24. In the minutes of the meeting held on the 4th of October 2017 all other students who appeared on the said date had a chance to give their statement and were accompanied by someone. There is no record of what the Petitioner said.
25. What emerges from this is that the Disciplinary Committee adjourned its hearing of 11th April, 2017 when the Petitioner attended to 4th October, 2017. However, the Petitioner was not invited to attend during this re-scheduled hearing. Needless to say, this not only violated the University’s own Rules but the rules of Natural Justice and Fair Administrative Action.

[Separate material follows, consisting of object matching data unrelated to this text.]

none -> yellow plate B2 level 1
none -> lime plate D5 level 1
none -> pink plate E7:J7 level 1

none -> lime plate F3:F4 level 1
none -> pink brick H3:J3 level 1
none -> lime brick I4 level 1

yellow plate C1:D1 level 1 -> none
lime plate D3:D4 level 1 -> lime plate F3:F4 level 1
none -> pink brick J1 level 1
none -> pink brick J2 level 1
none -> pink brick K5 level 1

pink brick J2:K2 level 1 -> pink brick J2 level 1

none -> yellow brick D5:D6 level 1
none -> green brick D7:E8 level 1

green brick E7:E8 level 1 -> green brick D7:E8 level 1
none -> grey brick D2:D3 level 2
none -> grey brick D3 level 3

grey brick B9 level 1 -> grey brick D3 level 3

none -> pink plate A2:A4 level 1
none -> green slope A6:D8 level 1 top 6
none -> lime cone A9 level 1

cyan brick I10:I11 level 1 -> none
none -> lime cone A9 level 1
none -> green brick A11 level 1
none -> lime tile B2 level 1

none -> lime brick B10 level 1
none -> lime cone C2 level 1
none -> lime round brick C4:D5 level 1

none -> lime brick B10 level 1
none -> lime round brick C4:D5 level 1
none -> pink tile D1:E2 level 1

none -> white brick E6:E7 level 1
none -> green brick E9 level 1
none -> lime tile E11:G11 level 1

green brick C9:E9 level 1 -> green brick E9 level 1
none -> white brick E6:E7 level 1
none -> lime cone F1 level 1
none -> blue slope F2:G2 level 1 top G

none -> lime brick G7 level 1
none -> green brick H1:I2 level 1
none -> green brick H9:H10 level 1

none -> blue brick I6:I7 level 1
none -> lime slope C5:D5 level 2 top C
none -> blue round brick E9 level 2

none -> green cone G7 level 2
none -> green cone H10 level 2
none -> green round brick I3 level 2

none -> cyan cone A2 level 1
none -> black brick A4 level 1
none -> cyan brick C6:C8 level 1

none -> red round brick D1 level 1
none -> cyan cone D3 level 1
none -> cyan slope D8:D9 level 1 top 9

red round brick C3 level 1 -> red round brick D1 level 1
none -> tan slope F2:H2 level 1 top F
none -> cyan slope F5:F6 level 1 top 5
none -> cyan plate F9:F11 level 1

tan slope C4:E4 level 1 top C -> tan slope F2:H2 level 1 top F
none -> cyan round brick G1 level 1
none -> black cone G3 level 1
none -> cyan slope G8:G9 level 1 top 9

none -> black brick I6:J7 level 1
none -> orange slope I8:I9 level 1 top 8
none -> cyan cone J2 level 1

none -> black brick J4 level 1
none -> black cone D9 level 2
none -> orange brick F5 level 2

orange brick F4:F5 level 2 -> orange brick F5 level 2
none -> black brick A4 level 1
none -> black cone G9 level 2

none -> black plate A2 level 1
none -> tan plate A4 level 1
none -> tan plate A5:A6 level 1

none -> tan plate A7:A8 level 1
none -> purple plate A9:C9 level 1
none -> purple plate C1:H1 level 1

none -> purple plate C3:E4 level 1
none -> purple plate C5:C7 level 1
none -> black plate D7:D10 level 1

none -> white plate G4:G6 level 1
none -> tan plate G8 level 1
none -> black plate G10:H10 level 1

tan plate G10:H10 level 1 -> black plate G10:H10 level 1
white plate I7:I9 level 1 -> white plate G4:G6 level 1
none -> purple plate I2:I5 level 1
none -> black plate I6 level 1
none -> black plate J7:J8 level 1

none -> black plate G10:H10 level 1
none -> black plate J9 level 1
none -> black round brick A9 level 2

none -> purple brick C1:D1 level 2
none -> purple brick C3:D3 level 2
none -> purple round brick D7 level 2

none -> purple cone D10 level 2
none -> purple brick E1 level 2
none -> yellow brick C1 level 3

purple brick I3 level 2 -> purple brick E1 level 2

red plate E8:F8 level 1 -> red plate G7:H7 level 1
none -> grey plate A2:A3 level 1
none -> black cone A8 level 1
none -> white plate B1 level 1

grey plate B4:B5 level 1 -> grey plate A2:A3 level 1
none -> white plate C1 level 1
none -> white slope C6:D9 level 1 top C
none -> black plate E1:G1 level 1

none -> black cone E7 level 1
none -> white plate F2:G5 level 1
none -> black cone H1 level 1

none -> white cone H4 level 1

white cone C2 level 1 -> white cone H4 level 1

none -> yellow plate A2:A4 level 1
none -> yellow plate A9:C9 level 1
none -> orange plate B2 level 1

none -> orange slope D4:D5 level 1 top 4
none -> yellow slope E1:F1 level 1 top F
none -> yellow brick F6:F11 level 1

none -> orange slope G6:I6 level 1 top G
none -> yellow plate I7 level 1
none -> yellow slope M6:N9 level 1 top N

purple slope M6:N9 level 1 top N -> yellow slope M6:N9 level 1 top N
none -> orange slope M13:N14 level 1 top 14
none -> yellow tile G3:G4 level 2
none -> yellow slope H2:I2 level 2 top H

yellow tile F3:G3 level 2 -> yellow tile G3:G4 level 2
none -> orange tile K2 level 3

26. What is more is that when the Petitioner appealed against the initial decision, her right to fair administrative action was violated in two specific ways:
a. First, she was not given an opportunity to make any representations to the decision-making body. Indeed, the letter communicating the decision to the Petitioner does not even identify who and how the decision to affirm the decision of the Disciplinary Committee was arrived at.
b. Second, while the Rules provide for the formation of a Examinations Irregularities Appeals Committee to hear any appeals from the Disciplinary Committee, there is no evidence whatsoever that such a Tribunal was formed. There is, further, no demonstration at all that such a Tribunal actually met and considered the appeal by the Petitioner. Instead, what we have are two letters – one by the Vice Chancellor and another one by the Deputy Vice Chancellor affirming the decision of the Disciplinary Committee.
27. It is readily obvious from the analysis so far that the decision by the Respondent University to cancel the examination results of the Petitioner and expel her from the University cannot stand. The decision was un-procedural and procedurally oppressive for not according the Petitioner the right to be heard.
28. In the circumstances of this case, the relief that commends itself, then, is as follows:
a. The decision by the Students’ Disciplinary Committee on Examination Irregularities recommending the explusion of the Petitioner, Hagar Jerono Melly, from the University of Eldoret is quashed.
b. The decision is remanded back to the Disciplinary Committee for reconsideration of the decision and appropriate punishment if necessary.
c. The Petitioner shall have a right to appeal any decision in accordance with the University’s Common Rules and Regulations for Undergraduate Examinations.
29. In view of the circumstances of this case each party shall bear its own costs.
30. Orders accordingly.
Dated and delivered at Nakuru this 19th day of December, 2019.